Confirme en tant que de besoin le chiffre 1 du dispositif du jugement attaqué.

Déboute les parties de toutes autres conclusions.


 

Sur les frais :

Arrête les frais judiciaires d'appel à 10'800 fr., les met à la charge de F______ & CIE SA et les compense avec l'avance versée, qui reste acquise à l'Etat de Genève.

Condamne F______ & CIE SA à verser 10'800 fr. à B______, C______, D______ et E______, solidairement entre eux, à titre de remboursement des frais judiciaires d'appel.

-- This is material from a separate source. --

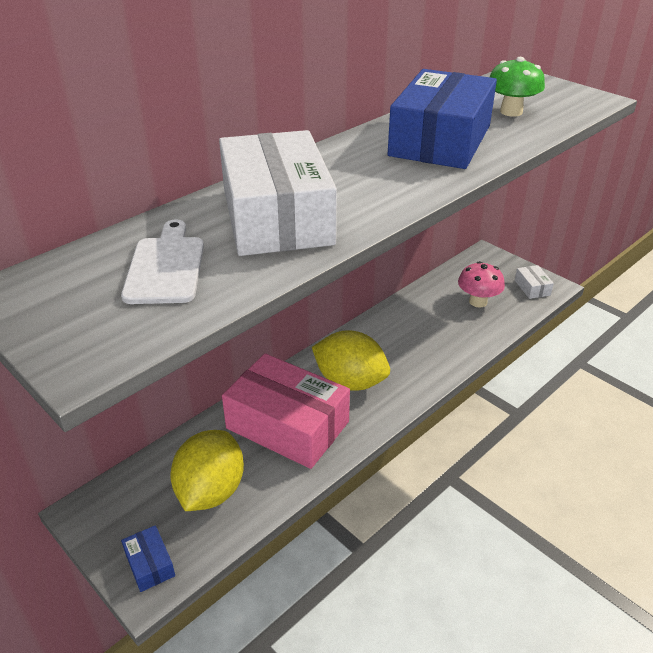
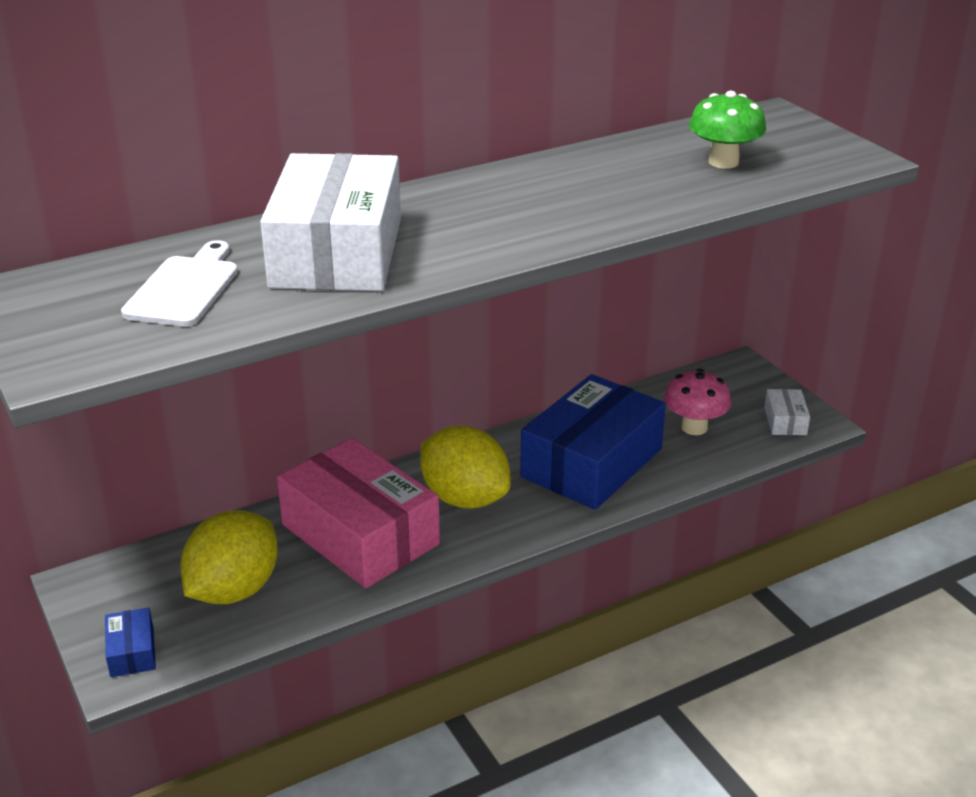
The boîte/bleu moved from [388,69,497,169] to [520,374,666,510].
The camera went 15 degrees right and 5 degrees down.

Condamne F______ & CIE SA à payer 9'000 fr. à B______, C______, D______ et E______, solidairement entre eux, à titre de dépens d'appel.

Siégeant :

Madame Ursula ZEHETBAUER GHAVAMI, présidente; Madame Nathalie RAPP, Monsieur Jean REYMOND, juges; Madame Camille LESTEVEN, greffière.

 

 

 

 

 

 

 

 

 

 

 

 

 

 

 

 

 

Indication des voies de recours :

 

Conformément aux art. 72 ss de la loi fédérale sur le Tribunal fédéral du 17 juin 2005 (LTF; RS 173.110), le présent arrêt peut être porté dans les trente jours qui suivent sa notification avec expédition complète (art. 100 al. 1 LTF) par-devant le Tribunal fédéral par la voie du recours en matière civile.

 

Le recours doit être adressé au Tribunal fédéral, 1000 Lausanne 14.

 

Valeur litigieuse des conclusions pécuniaires au sens de la LTF supérieure ou égale à 30'000 fr.